I guess my point is that for some kids giving orders doesn’t help. Wow did the answer “because I said so” tick me off as a kid. It made me behave worse. It wasn’t a respectful, real answer. And you know what, I still feel that way. That is a stupid reason. I’d have behaved a ton better had I been given the real reason of natural consequences and a real explanation.
Interesting issue and I am l know there are tons of right answers this just happens to be the one that works for me.

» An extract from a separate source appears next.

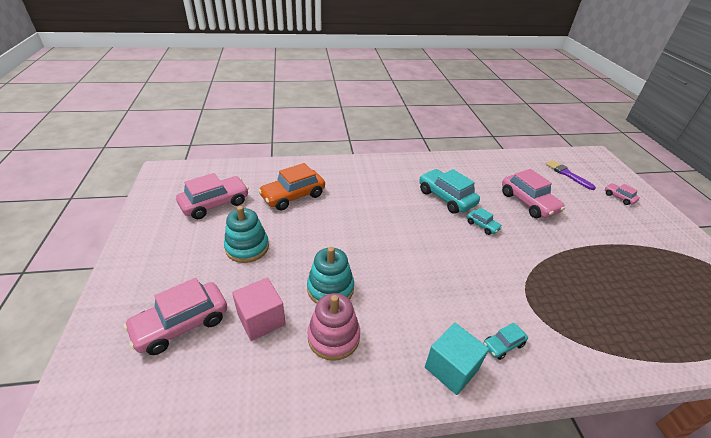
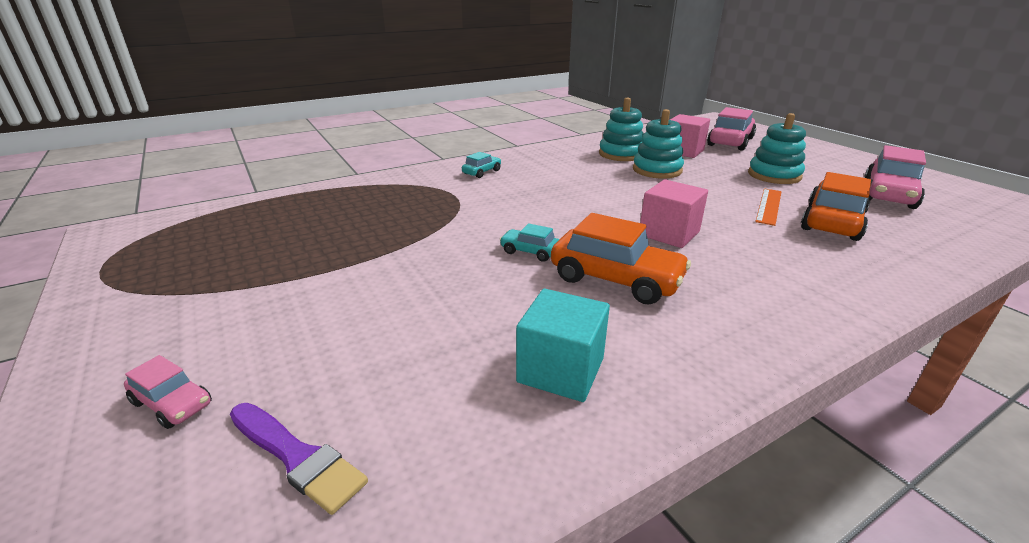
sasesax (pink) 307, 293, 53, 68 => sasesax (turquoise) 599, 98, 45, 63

One more thought on this. One of my favorite writers on happiness and happy family/home life is Gretchen Rubin. She writes extensively about how people respond to expectations (like get to bed or respect your mother) based on personality. I wanted to recommend her work because while it isn’t specific to parenting per se, it is great at getting you to see how others respond to expectations, which has certainly helped me parent. (Plus she writes about happiness in the home which I love.) So for example a kid that’s an Obliger (to use her term) responds well to external expectations. Sticker charts work great on that kid for example- it’s an external expectation so they meet it.
A kid that’s a Questioner (my son) responds well to inner expectations/things they understand and put on themselves, but poorly to external expectations, like an order to go the bed. Hence I talk to my kid about why sleep matters, and it becomes an internal expectation, and he gets himself to bed. Just wanted to pass along Rubin’s work as it has helped me, with myself, kids and coworkers for that matter! She also has a great podcast on happiness. Best of luck to everyone.
I love this and have found this to be so true – what works for one of my kids definitely does not work for another. And punishment for one makes him more belligerent while the other is immediately falling back into line!